Layla has explained that there will be 50 bottles in total: 45 small bottles holding the notes for the bottle finders, and 5 "tracked bottles" to help the software calculate where all the bottles are now and predict where they might go next.

This choice of bottle launch pattern will be determined by very practical issues such as over what period of time can we launch the bottles due to constraints such as how many boat trips can the project afford (only one planned), how long children will want to stay at sea before they get sick (2 hours ?), and how fast our little fishing boat can sail. These things are critically effected by the weather, of course. No doubt we will seek to make good use of the tide. e.g. in the DRIFT model run below, and picture on the left, the launch pattern was a diamond shape. The boat started south east (white bottles), then north east (blue), and back north west (green) then south west (yellow then purple), dropping bottles all the way. By the time it returned to where it dropped the first (white) bottle, the tide has carried these bottles far south. On the right you can see the dramatic effect delay of launch by a day or two can have. This is not surprising since the wind has the most long term effect and the wind can change a lot within a day or two, if not hours.

Final choice of launch pattern should be chosen to make best use of wind and tide.

modelling of tidal current and drift due to wind

bottle animation Very early in the project it seemed a good idea to model, however crudely, the drift of each bottle due to the tidal currents and the wind (and waves). The fact that we will be tracking several bottles very accurately, hour by hour, means that it should be possible to adjust the "fiddle factors" in our model, included with the GPS Software, to make the model accurate and track ALL the bottles - if we record the exact time and position of each bottle launching.

On the right is an animated GIF file produced using the excellent "GIF Construction set" software from www.mindworkshop.com and 190 BMP images from one of the latest experimental versions of our DRIFT model, which is intended to provide "artistic tools" for Laylas' exclusive use. You can look at the larger size version here. In this particular run, the bottles hit the French coast. They hung around on the beach until the wind shifted before resuming their journey more widely seperated.

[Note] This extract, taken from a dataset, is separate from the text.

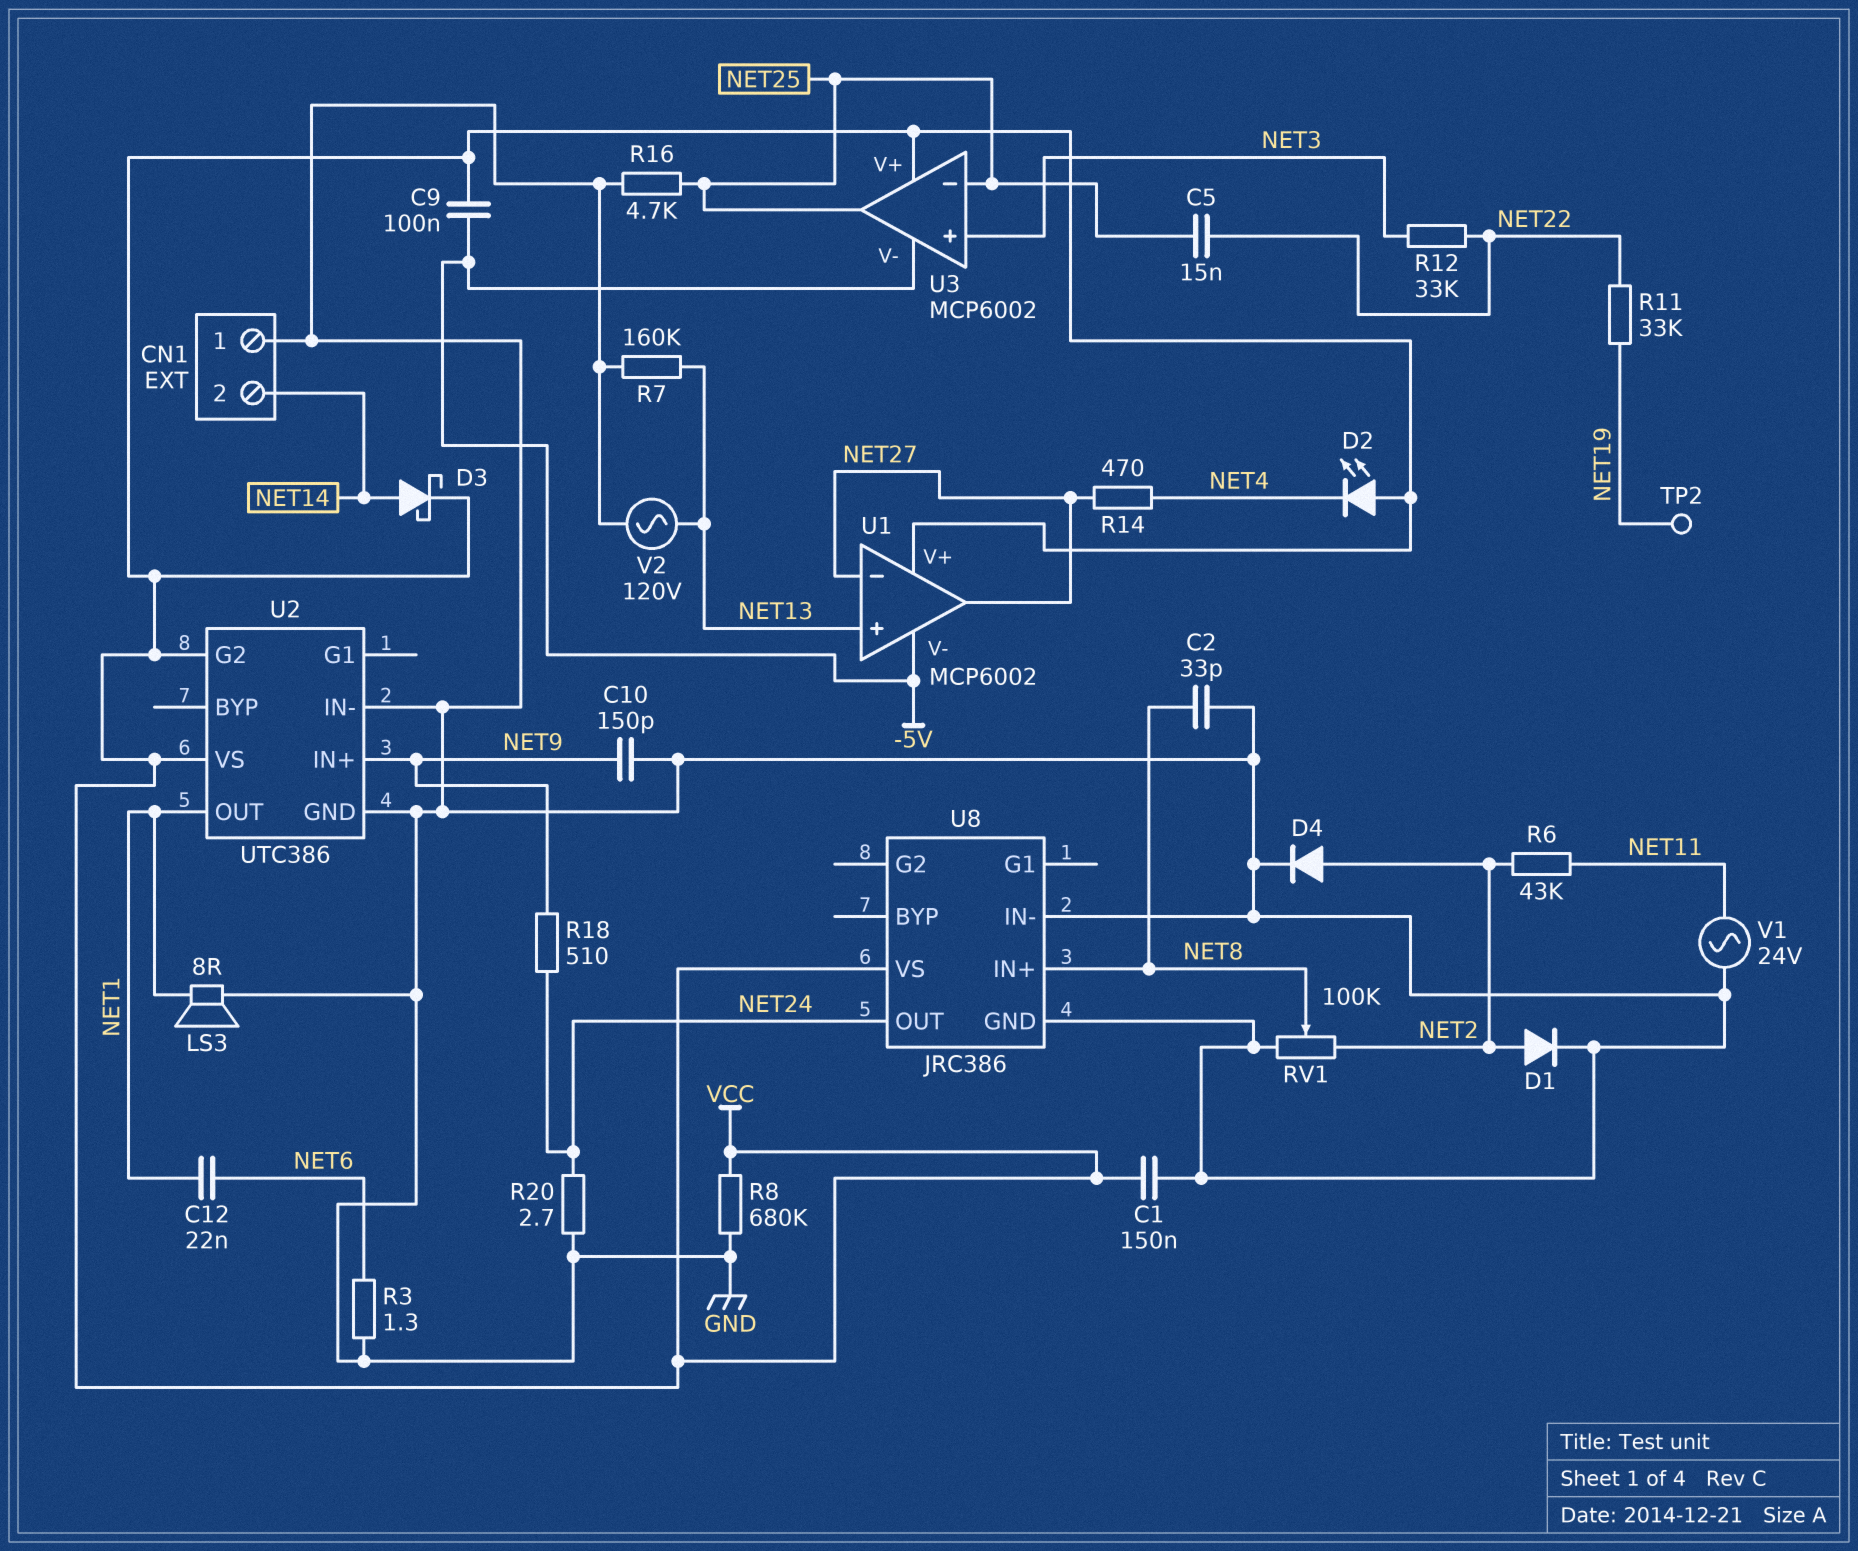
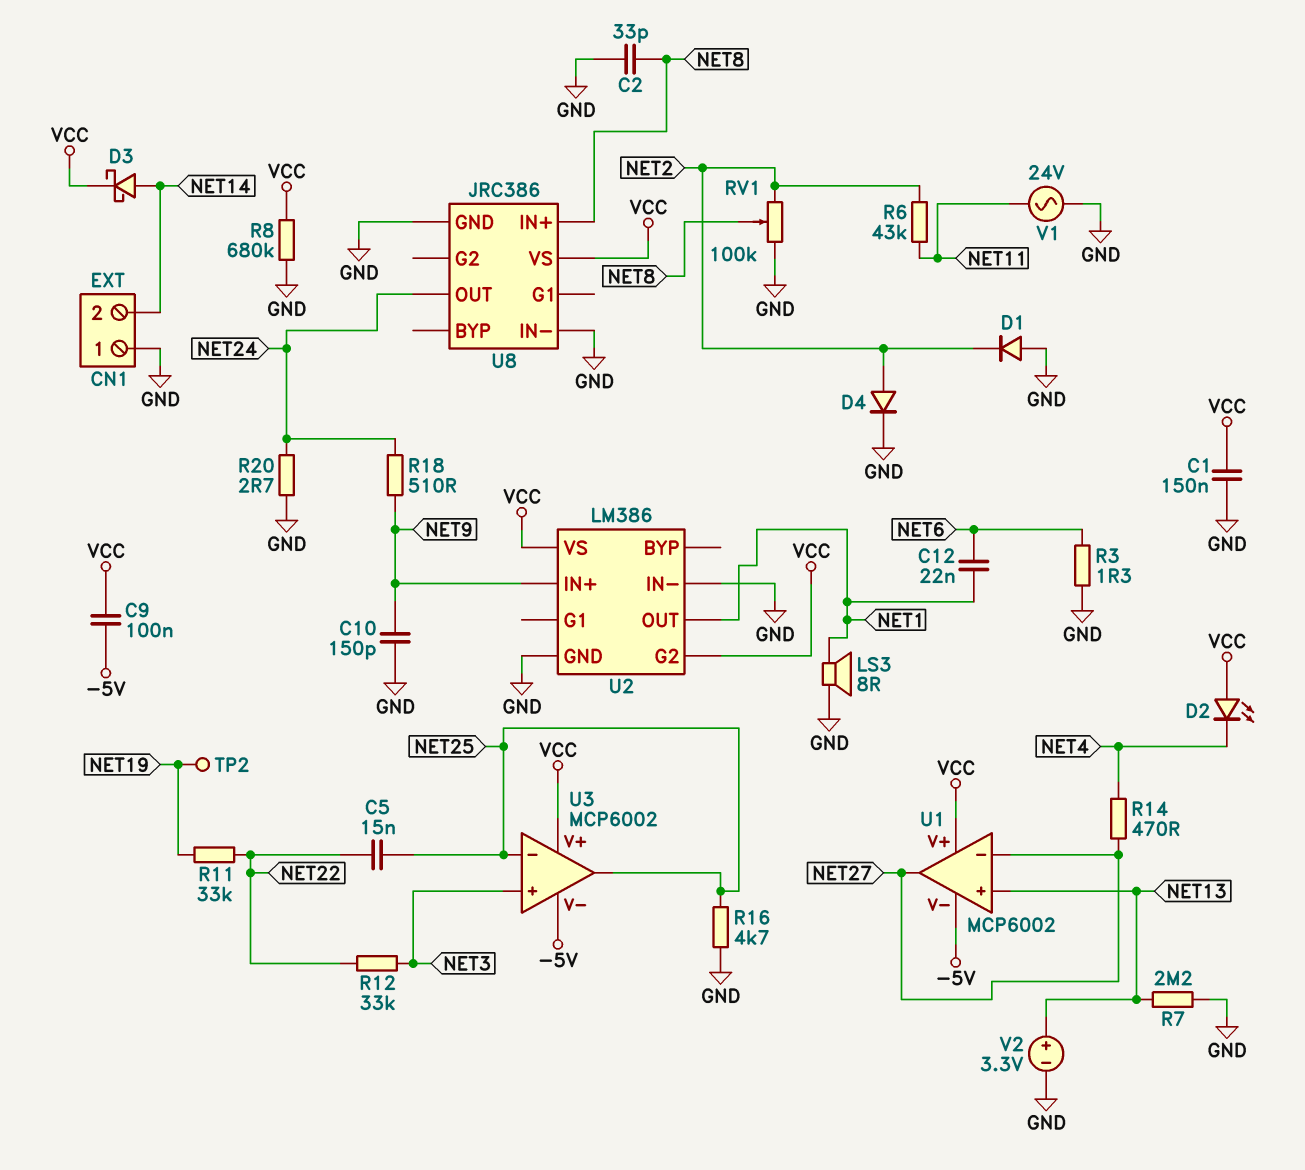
D1: diode (A NET2, K GND) -> diode (A GND, K NET2)
R7: 160k (GND, NET13) -> 2.2M (GND, NET13)
U2: UTC386 -> LM386
V2: AC 120V (GND, NET13) -> 3.3V (plus NET13, minus GND)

bottle dog The drift/wind factor is one of the most important of these "fiddle factors". It is the speed and direction of bottle drift due to the wind and resulting waves. We are using 3% (0.03) and in the same direction of the wind - but this will depend on things like how low the bottle is in the water. This is where we have started to do some real tests, on large inland patches of water on a windy days, measuring exactly how far (and therefore how fast) bottles move in a given wind speed. "Bottle Dog" on the left, and his radio controlled boat, have been recruited for the deployment and recovery of GPS bottles at places like local reservoirs. Tests on Robins pond showed he can happily tow a bottle tied on with string, so we now have a suitable matching wire hoop and hook "docking system".

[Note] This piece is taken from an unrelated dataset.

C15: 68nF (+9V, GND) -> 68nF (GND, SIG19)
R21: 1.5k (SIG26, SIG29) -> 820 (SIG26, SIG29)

Strange as it may seem, the experts at places like the Met Office - to whom Robin has spoken, and is very grateful - say that the drift may be at an angle to the wind due to the Coreolis effect. The more tests we do now the better: a realistic model could be used now to make continguency plans for where the bottles are launched, according to the weather.

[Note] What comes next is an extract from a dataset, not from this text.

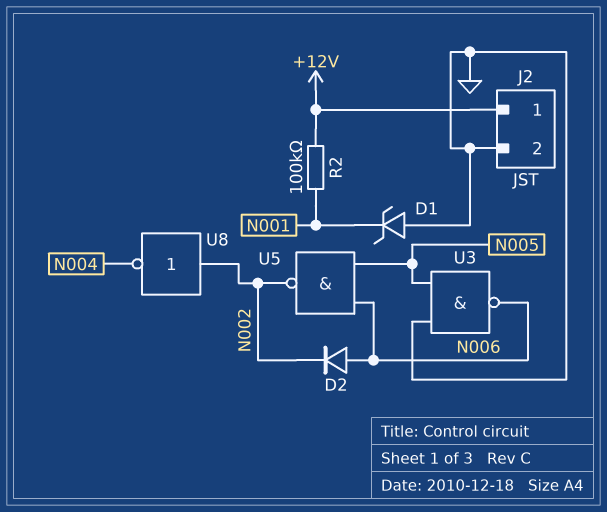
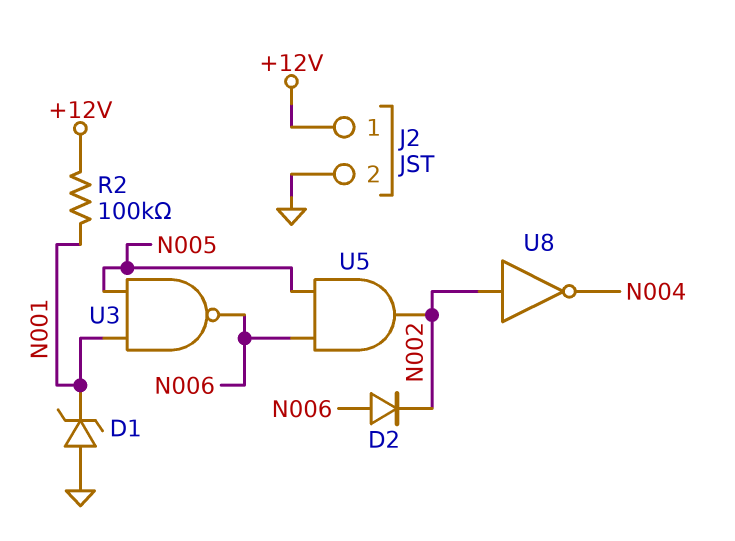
U3: NAND (in GND, in N005, out N006) -> NAND (in N001, in N005, out N006)
U5: NAND (in N005, in N006, out N002) -> AND (in N005, in N006, out N002)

drift modelling For those interested in the DRIFT model detail, here on the right is the PC screen of version 1b of the model simulating five bottles. The big white arrow over the red trails is the wind direction, controlled by the values near it. We can put these wind directions and speeds in for the next 7 days after visiting Weather Online for Dover but right now we are simply trying all sorts of wind directions and speeds, to get a feel of what we might expect. Below the wind controls are those used to set up the times and locations where the bottles are launched.

The smaller blue arrows show the tidal current, which oscillates back and forth with the tide, on a 12 hour 24.5 minute cycle. We are using a SIN function, with parameters of maximum speed and direction, interpolated from several points taken from Tidal Stream Atlases. Robin could use your help: he needs the simple equation ("A" level maths, "linear interpolation" ???) which provides an "averaged" value (of direction or speed) based on a list of values in X,Y (lat/lon) space, which might perform better than the equation he is using now. If you can help Robin - please contact him via the contact page. The other area where Robin would like practical help is in tests to measure bottle drift due to wind.

The predicted tracks of five bottles launched from near Ramsgate can be seen. The tracks are green where we are reasonably confident we will receive messages from the bottle, because they are within 5 miles of those mobile 'phone masts (green squares) along the coast. After 5 miles the trails go yellow, and then red outside 10 miles, since we are pretty sure they will be out of range. But we can easily adjust these numbers if we have better information - but do not forget that we are not talking about a mobile 'phone being used stood on the deck of a ferry, tens of feet above the waves - our bottle system is only just an inch or two above the waterline ! Small circles can be added along the trail to show where the bottles might report position every hour.

We hope to make the model sufficiently accurate that it will be a useful tool in planning details of bottle launch details, and then, as we adjust it from incoming GPS bottle reports, it will tell us reliably where ALL the bottles are. Also, fed with the 7 days wind forecast, we might have a good idea where the bottles might be in the next few days, including where they might wash up on a beach.

But remember, it will only be a model, and no substitute for "real life" - which always holds surprises up its sleeve :-)

glass or plastic bottles ? clear 2 litre wine bottles ?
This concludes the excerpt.